Rio de Janeiro, 11 de Setembro de 2026

Projeto exige que estados e municípios tenham programas de metas

Segunda, 20 de Junho de 2011 às 15:31, por: CdB

Luiz CruvinelIzalci: promessas de campanhas são vagas e não representam compromisso de execução.

A Câmara analisa o Projeto de Lei Complementar 39/11, do deputado Izalci (PR-DF), que institui programas de metas qualitativas e quantitativas para os governos estaduais e municipais, em consonância com os compromissos assumidos durante a campanha eleitoral. A proposta altera a Lei de Responsabilidade Fiscal (Lei Complementar 101/00).

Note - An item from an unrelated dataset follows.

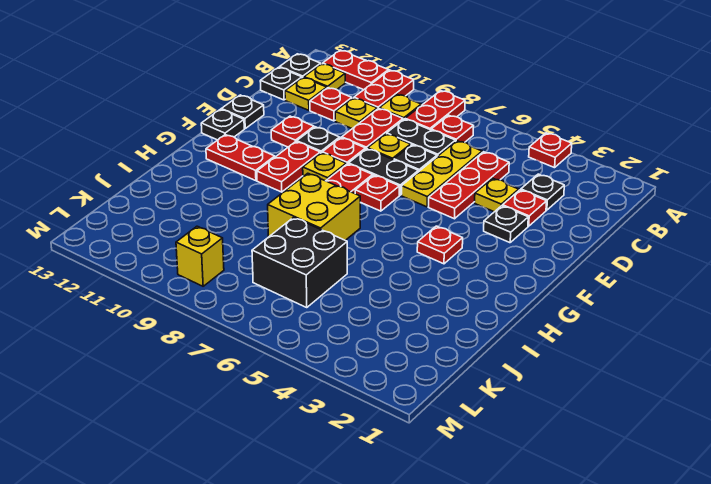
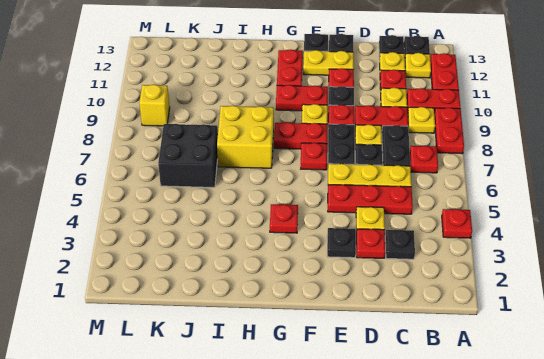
red plate A8:B8 level 1 -> red plate A8:A9 level 1
none -> yellow plate E12:F12 level 1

Pela proposta, os governadores e os prefeitos deverão divulgar, até 90 dias após o início do mandato, programa de metas quantitativas e qualitativas da gestão com as prioridades, as ações estratégicas, os indicadores e as metas para as áreas básicas de atuação e para cada segmento de sua administração, obedecidas as leis orgânicas e planos diretores.

Após a divulgação do programa de metas, o Poder Legislativo terá o prazo de 30 dias para promover audiências públicas com o objetivo de reorientar e sedimentar o programa. Os debates também deverão subsidiar a elaboração, discussão e aprovação dos demais planos e programas, e as diretrizes orçamentárias e correspondentes orçamentos anuais.

Execução
A cada seis meses, o Poder Executivo deverá divulgar execução física e financeira do programa em comparação com os indicadores e metas previamente estabelecidos.

Sempre que a realização do programa for inviável ou inconveniente, o governador ou o prefeito deverá fazer as modificações necessárias, justificando-as e divulgando-as amplamente.

O autor da proposta argumenta que as promessas de campanha são vagas e não representam compromisso de execução. “O programa de metas quantitativo e qualitativo proposto já vem sendo adotado em vários municípios e é uma tentativa de fazer o acompanhamento das ações de governo e envolver a sociedade na realização das diversas etapas do processo de planejamento, execução e controle”, argumenta.

Tramitação
A proposta tem prioridade e será analisada pelas comissões de Finanças e Tributação; e de Constituição e Justiça e de Cidadania, antes de ser votada pelo Plenário.